The present case seems to me to give a different impression. Imagine that the negligence had come to light immediately after completion. Would it have been a proportionate response to pay £7.75m to buy in the right to dilute, had the Muddymans demanded it as the price for putting back that which had been omitted? It seems to me that the answer to that would clearly be in the negative. Bearing in mind the situation as it then was, that would have been a wholly disproportionate sum of money to have paid, and it is completely inconceivable that Mr Al Fayed would have agreed to pay it, or anything like it. At that time the desirability of being able to lend sums in excess of £60m by way of injecting share capital would not be thought of as having anything remotely approaching that sort of value. It was not seriously contemplated that sums of that order would be required anyway; nor would the commercial imperatives of being able to inject by way of share capital have been sufficiently clearly perceived to make it proportionate to spend any large sum of money buying in the right to do so.
However, that does not determine the issues that I have to decide, because the whole point of assessing damages at date later than the breach date is because as at the date of the breach the loss has not occurred, or perhaps is not sufficiently apparent. Nevertheless, where the issue of proportionality and reasonableness of a course of conduct is concerned it does seem to me to be of some significance. It means, at the very least, that particularly close attention must be paid to the reasons why something that would not have been proportionate and reasonable at the earlier date has become proportionate and reasonable at the later date. It may also be an indication that the cost of cure is not, in the circumstances, the proper loss of the claimant, in the same way as the cost of procuring a deeper swimming pool was not the proper loss of Mr Forsyth in Ruxley Electronics.
At the date of the deal the club was heavily insolvent. That is common ground. The original generalised business plan (in which £30m was thought to be enough to get the ground modernised and the club into the Premiership) had been found to be completely unattainable. Over twice that had been provided and still the ground had not been modernised, and it was thought that it would not be possible to achieve the original business objectives by staying at Craven Cottage after all – hence the push for the White City ground. The provision of further moneys did not achieve solvency - Mr Al Fayed was having to provide very substantial funds to pay player wages and keep the club afloat. There was no clear business plan to achieve solvency, though if the White City project had come to fruition then in the medium to long term the position might have been turned round.
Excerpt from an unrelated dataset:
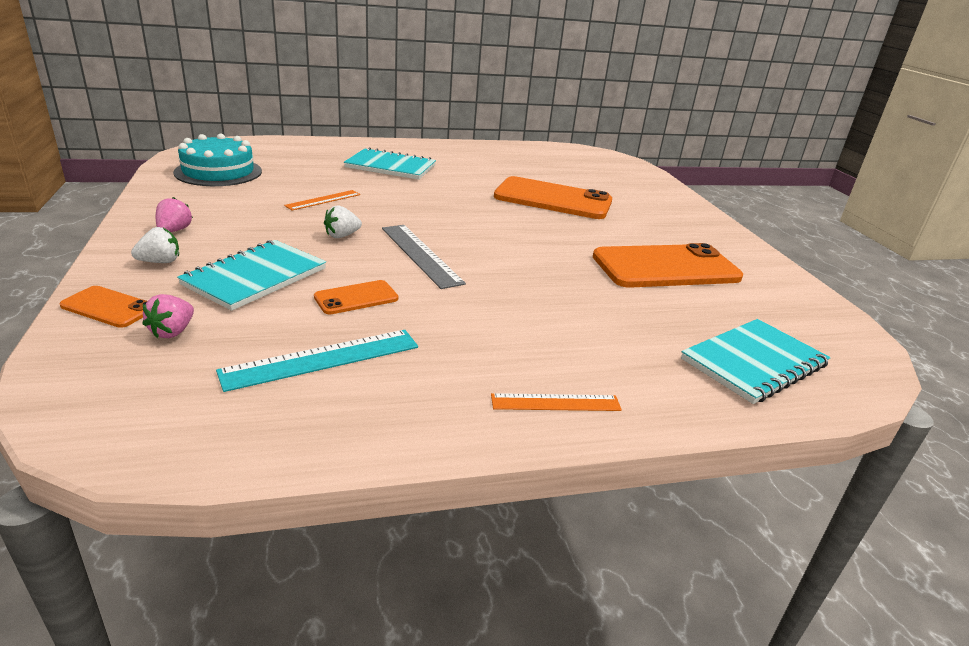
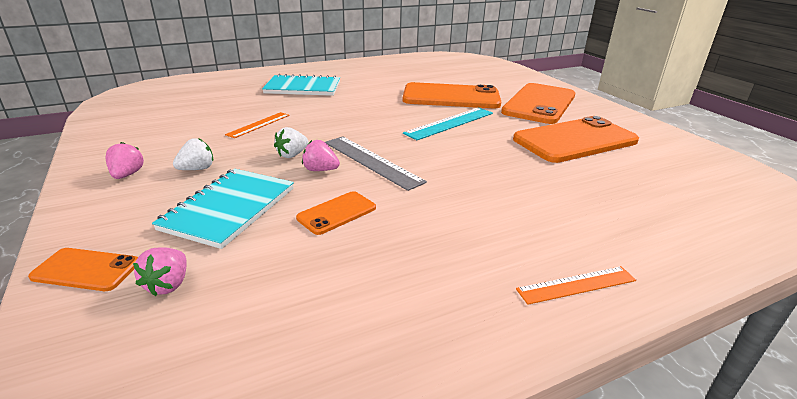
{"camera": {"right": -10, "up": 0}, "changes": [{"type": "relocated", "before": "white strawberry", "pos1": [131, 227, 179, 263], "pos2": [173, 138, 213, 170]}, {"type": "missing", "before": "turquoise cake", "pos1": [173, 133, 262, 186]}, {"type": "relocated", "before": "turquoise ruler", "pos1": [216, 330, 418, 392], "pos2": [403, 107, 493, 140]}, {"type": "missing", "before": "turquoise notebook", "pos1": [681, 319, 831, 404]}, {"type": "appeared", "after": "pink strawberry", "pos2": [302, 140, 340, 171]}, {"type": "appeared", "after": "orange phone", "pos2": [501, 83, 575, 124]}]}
When the situation is described in such stark terms it is not easy to see how the payment of £7.75m for the right to dilute (or its equivalent) could be described as a reasonable or proportionate activity. It provides the opportunity to acquire more shares in an insolvent club, without achieving solvency, and with the serious prospect of losing that money. It is hard to see how such expenditure, thus described, could be reasonable. It can be contrasted with Mr Fallowfield’s suggestions in January 2002 that an offer might be made to buy out the Muddymans for £6.5m, at a time when he perceived that that was actually the value of their rights.
However, that is not the whole context. The claimant’s case is that the whole picture makes what happened reasonable, in Ruxley Electronics terms. I must obviously consider that.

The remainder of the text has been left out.